İLİM BELDESİNİN KAPISI: HZ. ALİ

Yazar : Necip Fazıl KISAKÜREK
Yayınevi : Büyük Doğu Yayınevi
Baskı : İstanbul / 1994 / 368

HİCRETE KADAR

Erkek güzelliğinin en çarpıcı çizgileri içinde 30’luk bir genç... Dalgın ve simsiyah gözleri yere eğik, vakarlı adımlarla, daracık Mekke sokaklarında ilerliyor. Öbürlerine göre biraz daha halli bir evin önünde durdu ve kapıyı çaldı. Aralanan kapından bir çocuk çığlığı gelmekte içeriden... Gülümseyerek aralanan kapıdan içeri girdi.

Asiller çevresi Kureyş Oymağı’nın ulularından Ebu Talib’in evidir bu. Öteden beri kutlu bildikleri, fakat henüz gerçek manasından uzak bulundukları Kabe’nin kureyş adına idare ve muhafaza temsilciliğini yıllarca elinde tutan Ebu Talib. İbrahim peygamberden bütün zaman ve mekanın peygamberine kadar babadan oğula Kureyş’in nur kolundan Haşim’in torunu ve Abdulmuttalib’in çocuğu Ebu Talib...

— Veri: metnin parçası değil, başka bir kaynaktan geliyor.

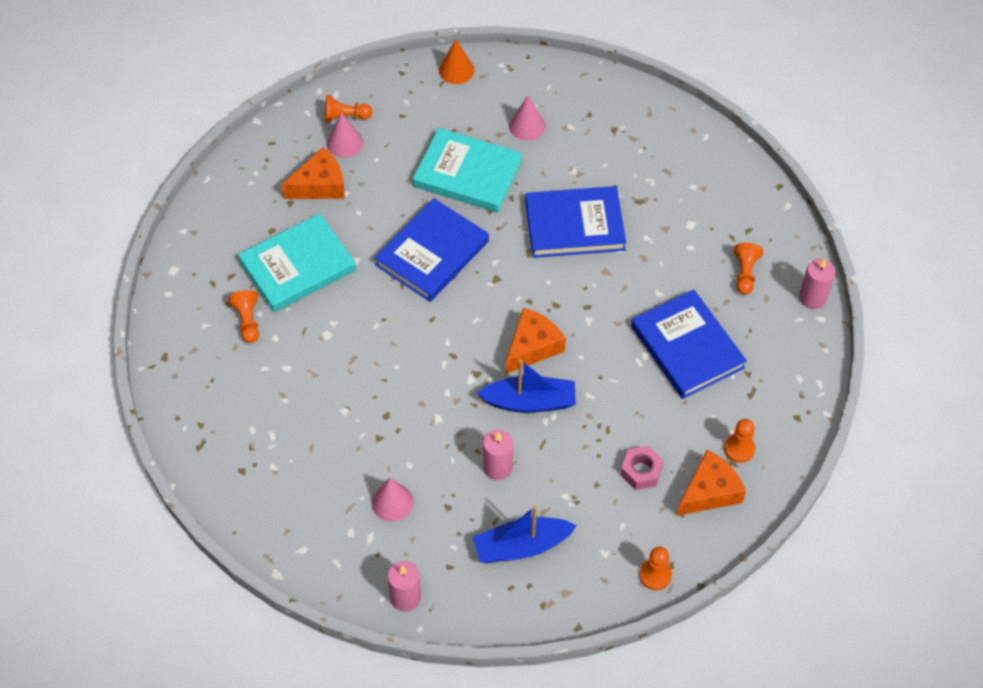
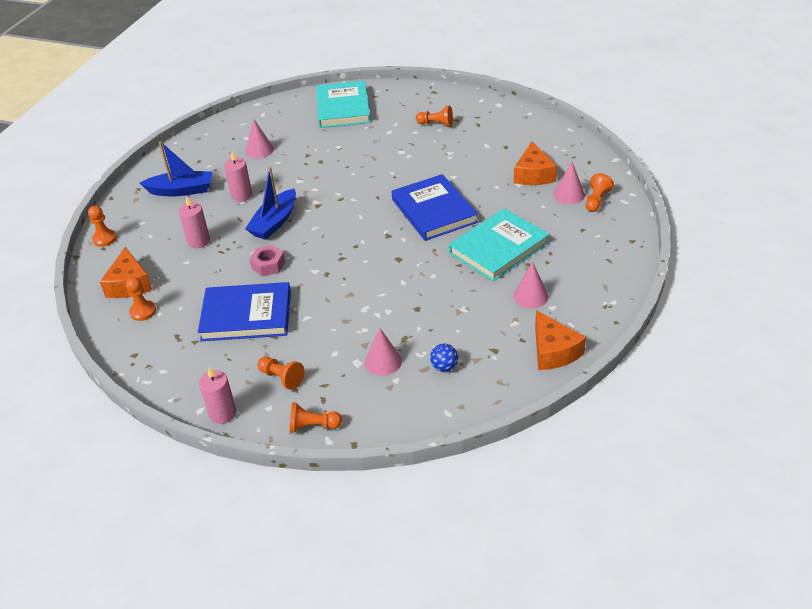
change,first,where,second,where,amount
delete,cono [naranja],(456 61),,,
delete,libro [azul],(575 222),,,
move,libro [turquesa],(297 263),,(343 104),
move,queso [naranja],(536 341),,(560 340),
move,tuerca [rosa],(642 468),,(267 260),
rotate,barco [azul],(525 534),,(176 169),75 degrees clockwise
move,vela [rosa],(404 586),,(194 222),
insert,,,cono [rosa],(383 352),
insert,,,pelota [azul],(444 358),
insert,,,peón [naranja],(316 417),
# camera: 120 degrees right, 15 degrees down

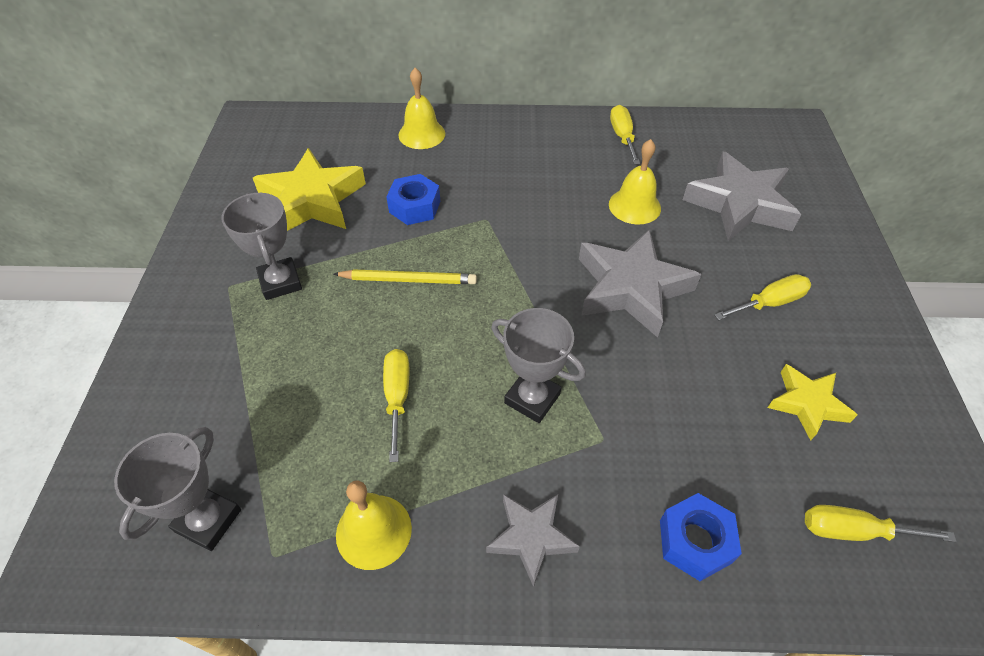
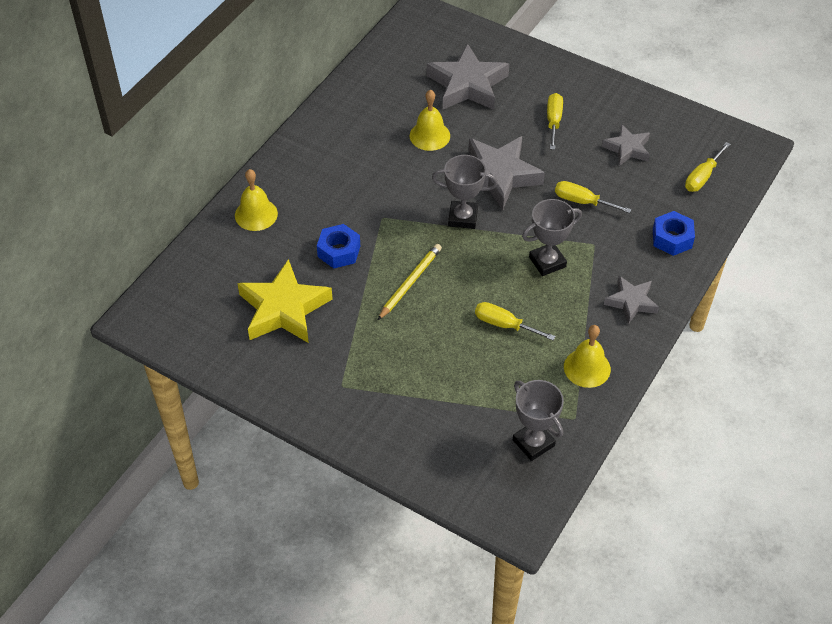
change,first,where,second,where,amount
move,destornillador [amarillo],(625 135),,(593 197),
move,trofeo [gris],(261 246),,(465 192),
recolor,estrella [amarillo],(812 402),estrella [gris],(626 145),
# camera: 60 degrees left, 0 degrees up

Babasız Hak Resül İsa Peygamberin doğumuyla başladığı sanılan zaman hesabının 599.yılı...13 recep cuma

Mekke’den Hicretine 23 yıl bulunan güzeller güzeli mukaddes genç amcası Ebu Talib’i bir oğlan çocuğa baba olduğunu haber almış ve doğru onun evine koşmuştur.

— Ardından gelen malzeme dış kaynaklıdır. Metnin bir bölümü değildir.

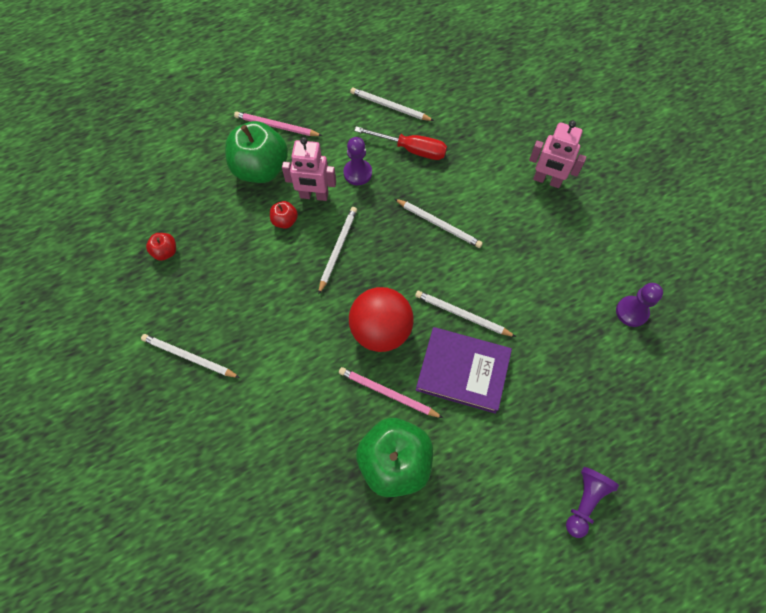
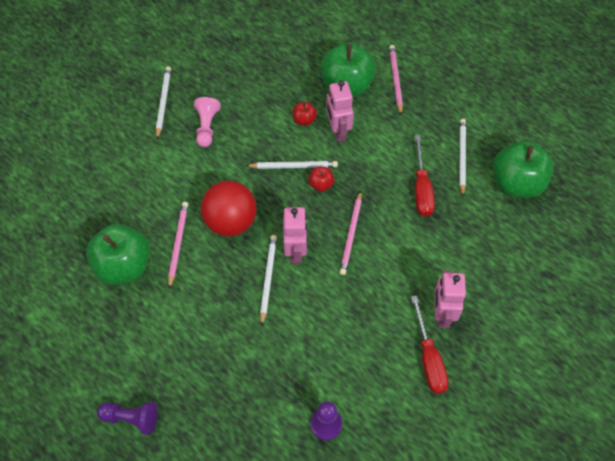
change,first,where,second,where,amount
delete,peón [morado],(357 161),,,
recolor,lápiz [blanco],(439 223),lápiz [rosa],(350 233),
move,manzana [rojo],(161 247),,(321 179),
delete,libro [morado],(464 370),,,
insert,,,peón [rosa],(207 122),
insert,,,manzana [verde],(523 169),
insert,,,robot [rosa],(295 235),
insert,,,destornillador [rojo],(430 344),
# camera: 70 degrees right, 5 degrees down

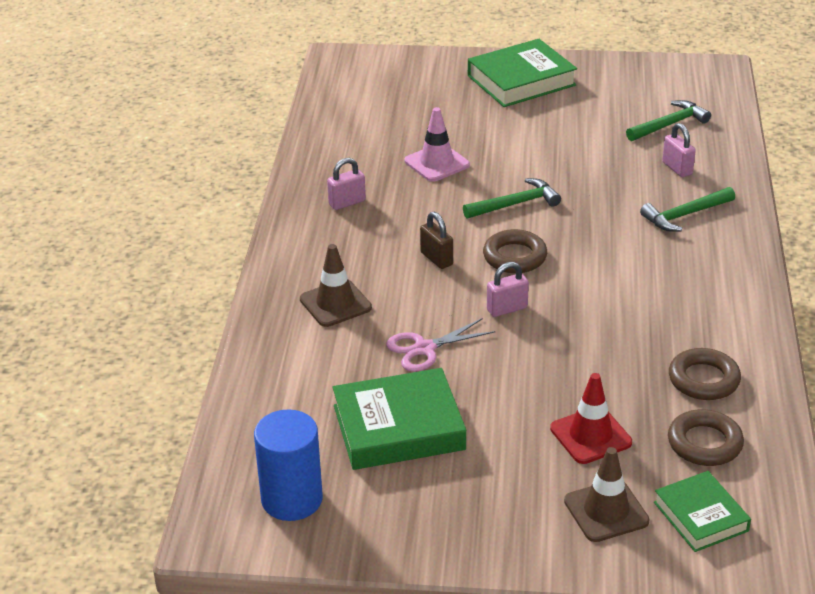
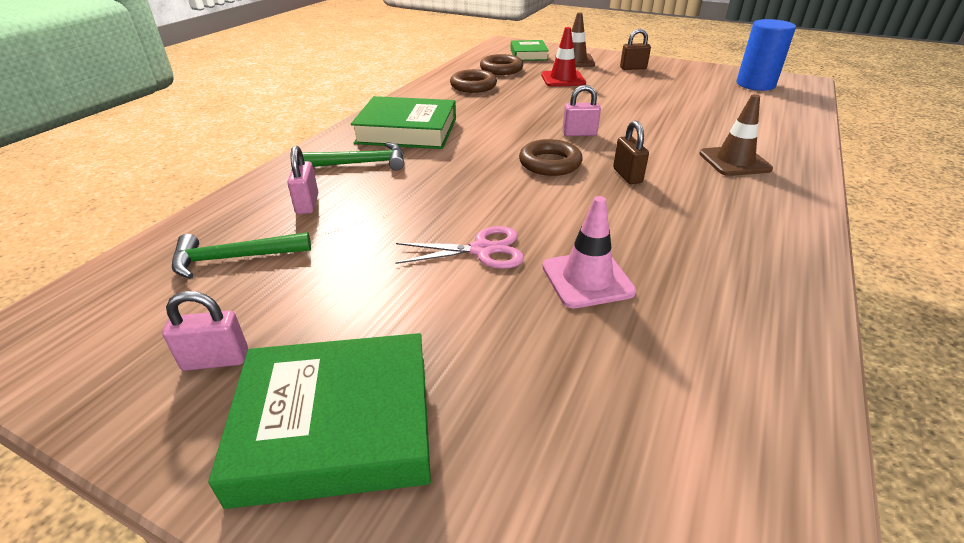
change,first,where,second,where,amount
move,candado [rosa],(346 184),,(205 331),
delete,martillo [verde],(512 198),,,
move,tijeras [rosa],(440 345),,(460 247),
move,libro [verde],(399 419),,(403 122),
insert,,,candado [marrón],(635 49),
# camera: 160 degrees left, 0 degrees up

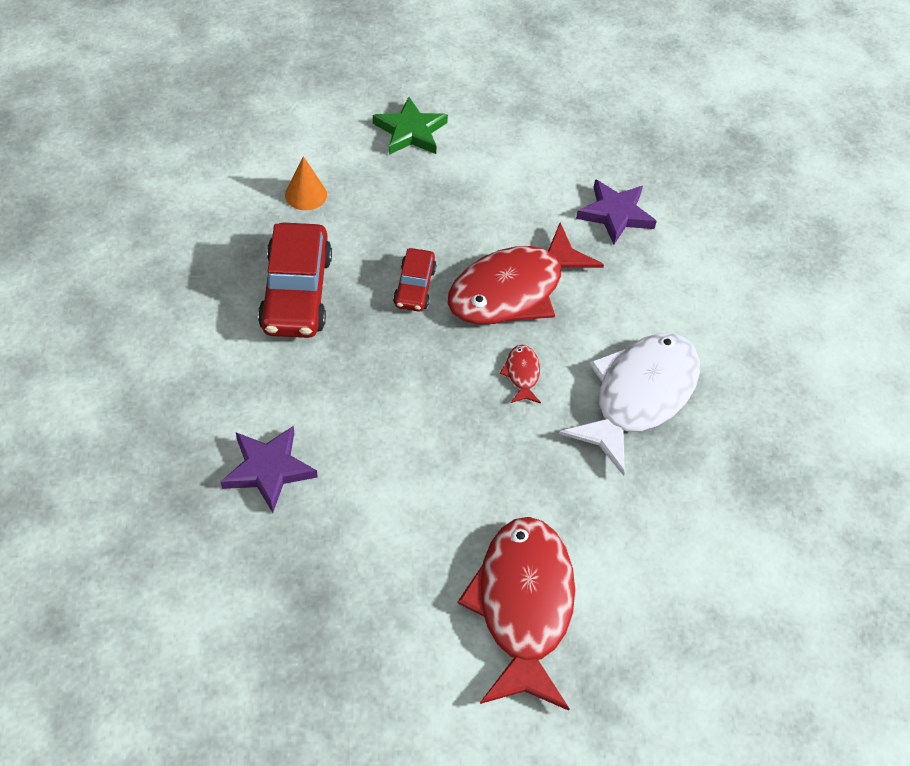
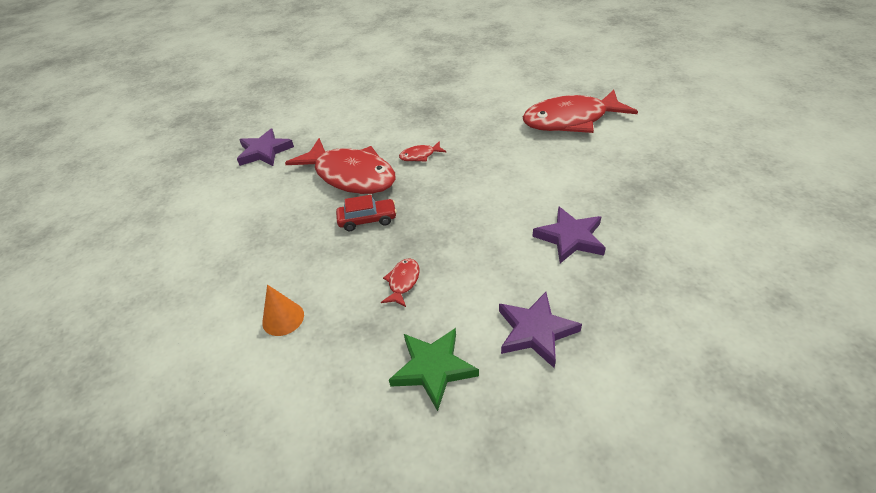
change,first,where,second,where,amount
move,estrella [verde],(410 126),,(434 369),
replace,coche [rojo],(295 280),pez [rojo],(400 283),
delete,pez [blanco],(629 404),,,
insert,,,estrella [morado],(540 330),
# camera: 100 degrees left, 10 degrees down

Ebu Talib’in zevcesi, yine Haşim soyundan Esed kızı Fatıma bir rüya görmüştü: evi nurla taşmış... Etraftaki dağlar Kabe‘ye doğru secdede... Eline 4 kılıç veriyorlar... Bunlardan biri gökyüzüne çıkıyor; biri suya biri toprağa düşüyor ve biri de aslan oluyor ve heybetinden bütün yaratıklar ürküp kaçmaya başlıyor. Fatıma rüyada korkuyla ellerini uzatıyor, birden bire karşısında Allah’ın Sevgilisini buluyor ve onun ellerine yapışıyor...

Yengesi, rüyadan 4 ay sonra yeğenine şöyle demişti: Gebeyim oğlum! Dua et de çocuğum erkek olsun.

Evet o dönem de hiç bir anne çocuğunun kız olmasını istemiyordu, çünkü biliyordu ki ciğer paresi diri diri toprağa gömülecek. Bunun için yeğeninden dua istiyordu. O da şu cevabı veriyordu: “Doğacak erkek çocuğu bana bağışlaman şartıyla dua ederim!”

Evet demişti yenge, erkek olsunda sana bağışlayayım!

Evet Ebu Talib’in bir erkek çocuğu dünyaya geldi. 10 yıl sonra gök ve yeryüzünün bütün manalarını, yüzeye pırlanta taşlar oturtur gibi insan ruhuna kazıyacak olan Kainatın Efendisi sordu:

-Yavruya ne isim koydunuz?

-Zevcem dedi, Ebu Talib: Babasının ismi olan Esed’i -aslan- uygun gördü, ama ben Ali -yüce- adını tercih ettim .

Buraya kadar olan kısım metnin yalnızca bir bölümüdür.